The City’s Son – Tom Pollock

Many years ago I went to the pub with Tom Pollock. I’m pretty sure he bought a round, so that’s in his favour. He also mentioned wanting to write. This very well previewed fantasy/YA novel set in a world of ‘monsters and miralces’ is one of the books I really wish I’d got hold of before release.

 

Rook – Jane Rusbridge

‘Look at the stars, Rook. Tell me what you know.’
Set in the village of Bosham on the Sussex coast, Jane Rusbridge’s second novel tackles buried secrets, history, memory, and the meaning of home.

 

 

Patrick Leigh Fermor: An Adventure – Artemis Cooper

I simply adore Patrick Leigh Fermor, one of the great individuals of the Twentieth Century. Soldier, traveller, linguist, and writer, this man was incredible. Amongst his wonderful books are the chronicles of his walk from the Hook of Holland to Constantinople (as was) in the Thirties, A Time of Gifts and Between the Woods and the Water. The third and final installment of that trilogy is being put together by Cooper after this book. I am very excited. See also his books about Greece, where he lived for much of his life: Mani, Roumeli, and a collection titled Words of Mercury. I’m saying nothing…
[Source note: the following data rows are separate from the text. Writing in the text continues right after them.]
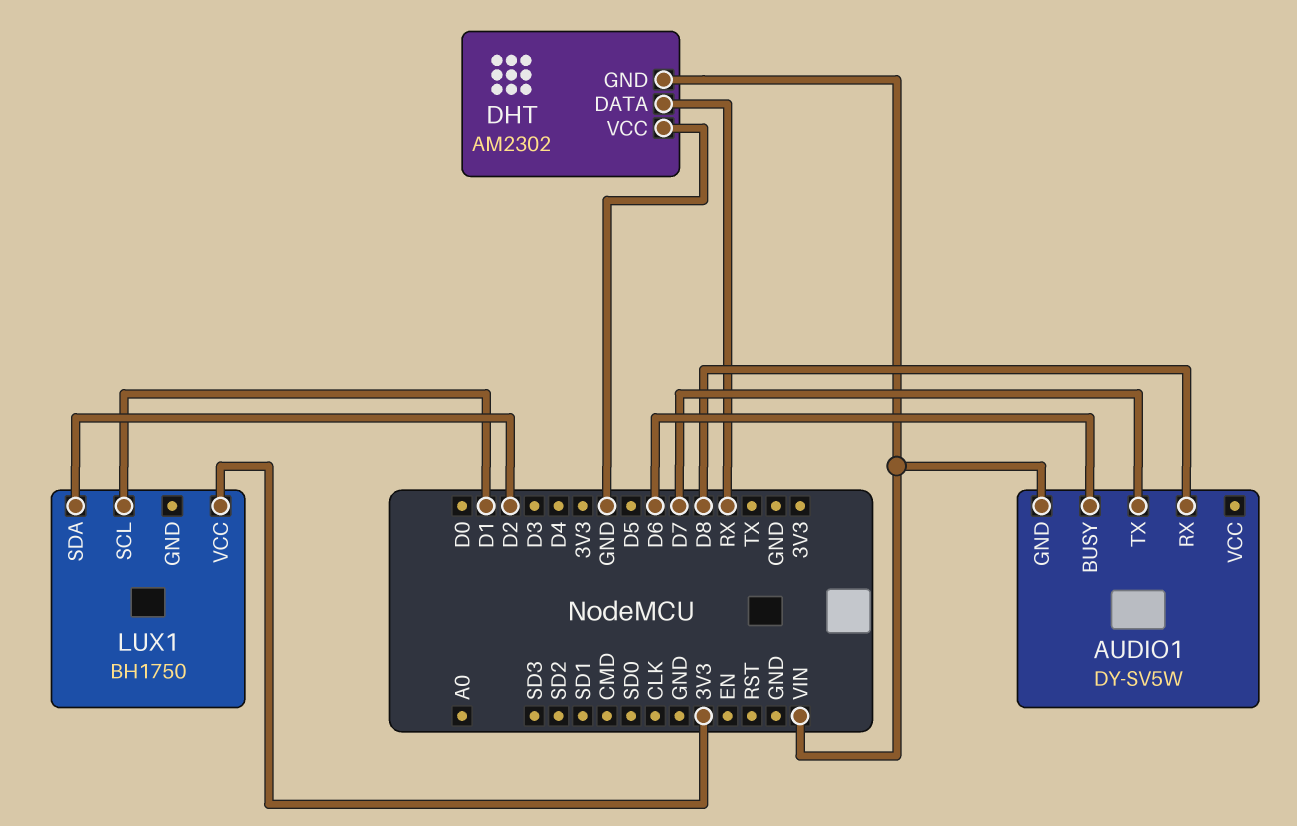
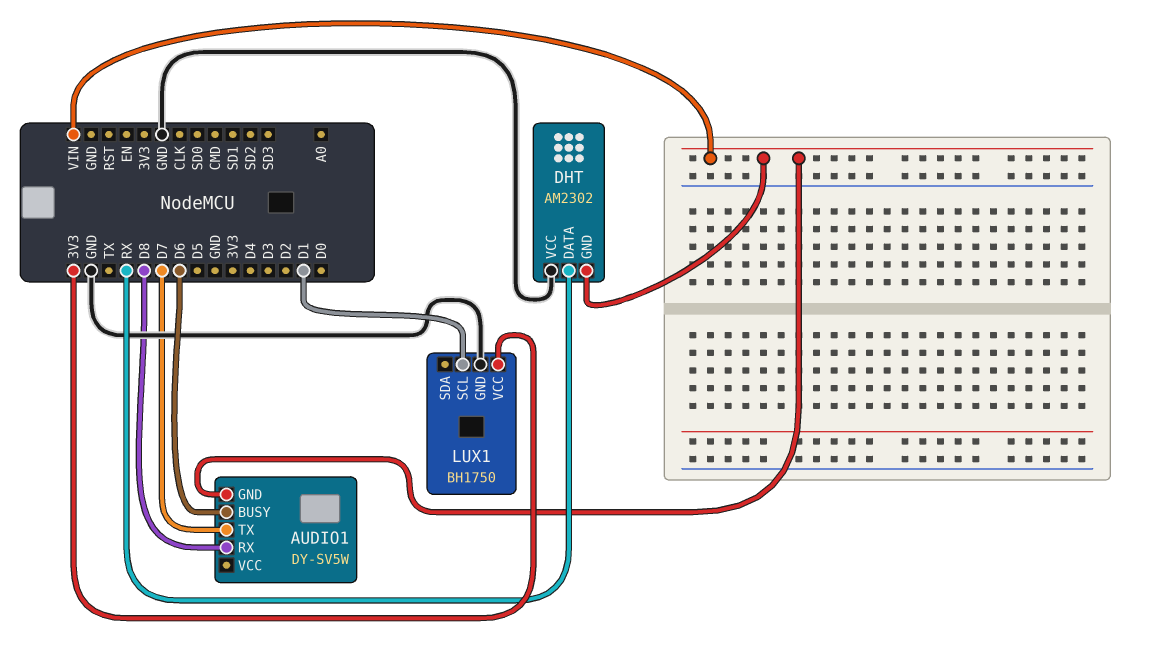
LUX1 pin GND: none -> GND
LUX1 pin SDA: D2 -> none

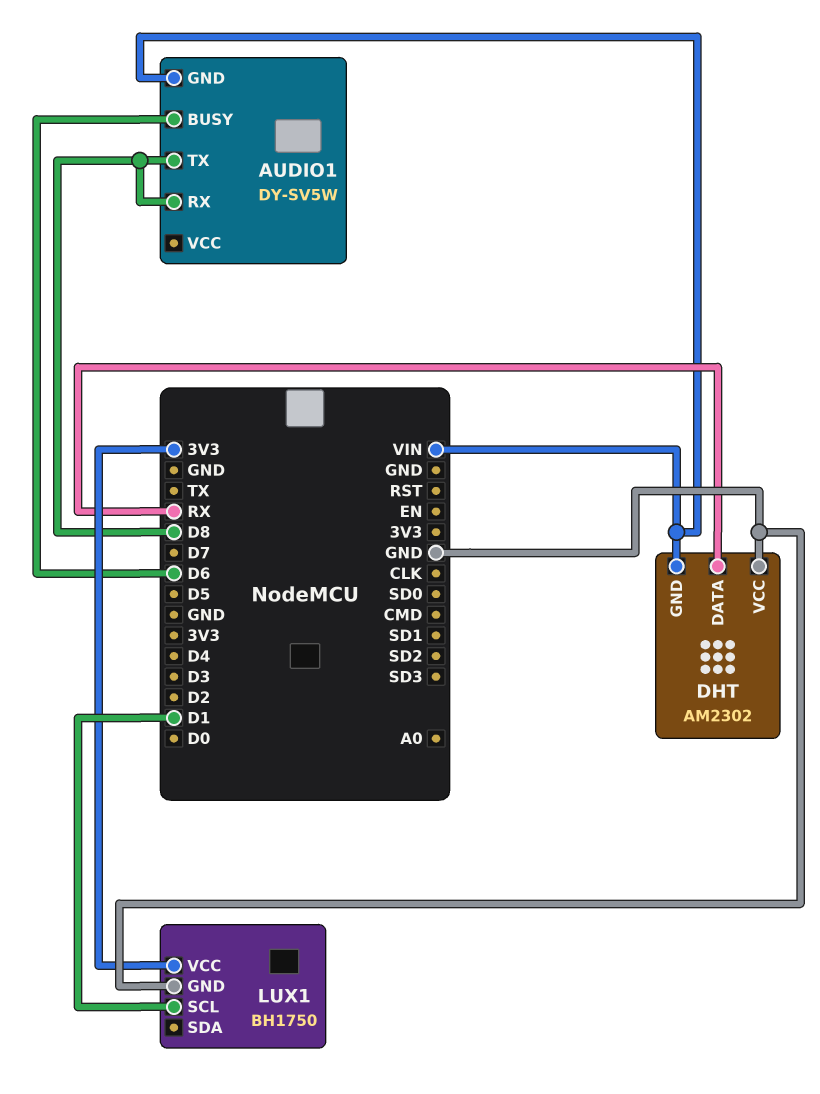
AUDIO1 pin TX: D7 -> D8

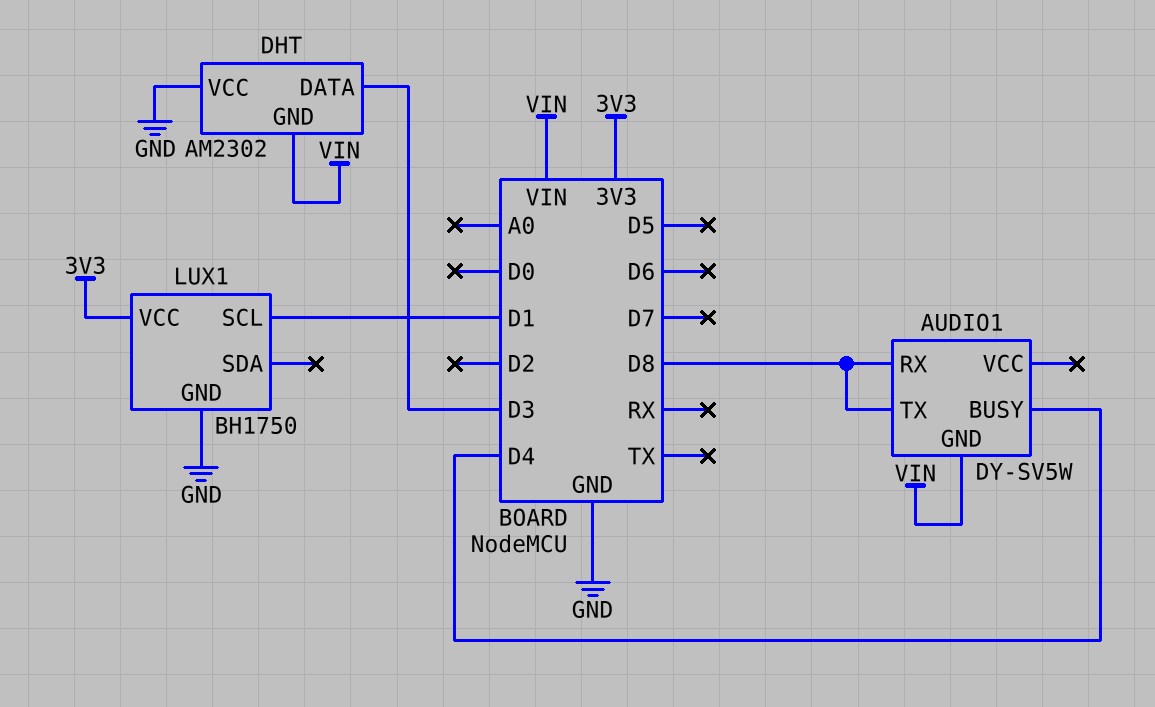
AUDIO1 pin BUSY: D6 -> D4
DHT pin DATA: RX -> D3

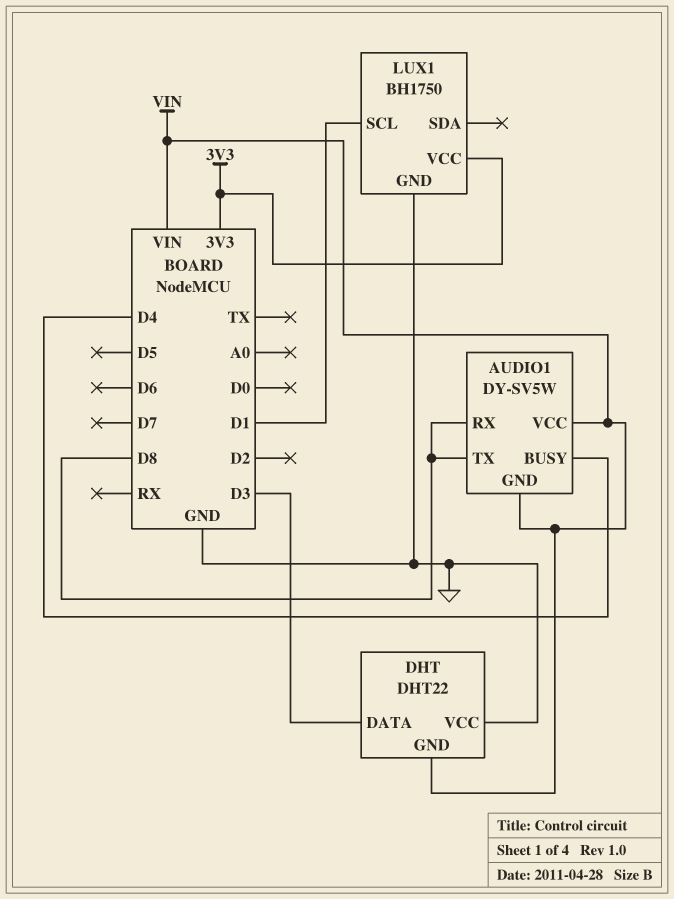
AUDIO1 pin VCC: none -> VIN
DHT: AM2302 -> DHT22

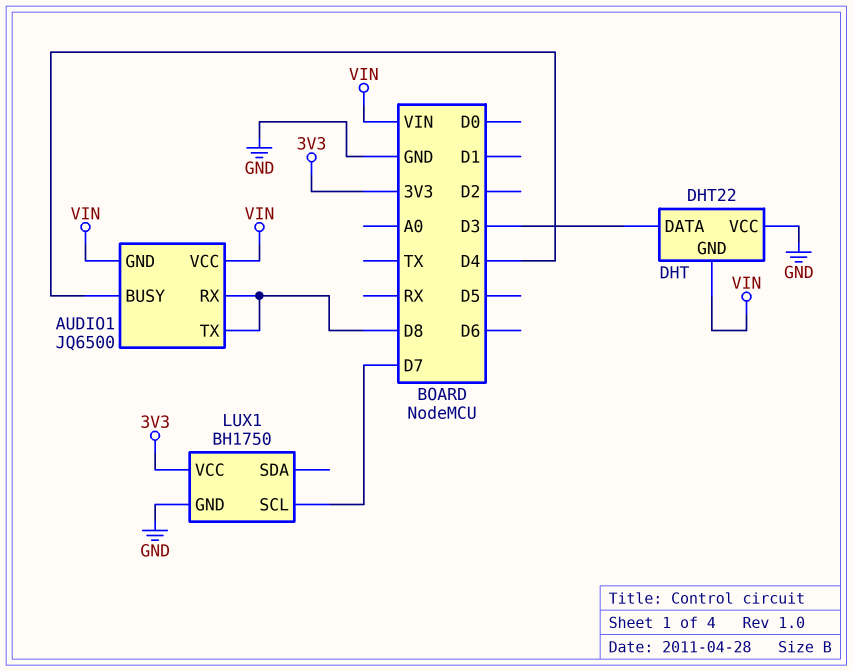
AUDIO1: DY-SV5W -> JQ6500
LUX1 pin SCL: D1 -> D7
Train Dreams – Denis Johnson

If you haven’t read any Denis Johnson then you simply must. Go and get Tree of Smoke. You’ll thank me. This  short novel of the American West is one of the books that was in the running for the unawarded Pulitzer Prize.

 

 

Merivel – Rose Tremain

Following on from Tremain’s 1989 Restoration, Merivel returns to the eponymous courtier and physician in middle age and finds him in a more reflective, but ever mirthful mood. As he journeys across Europe everything seems to go wrong except, I hope, Tremain’s writing.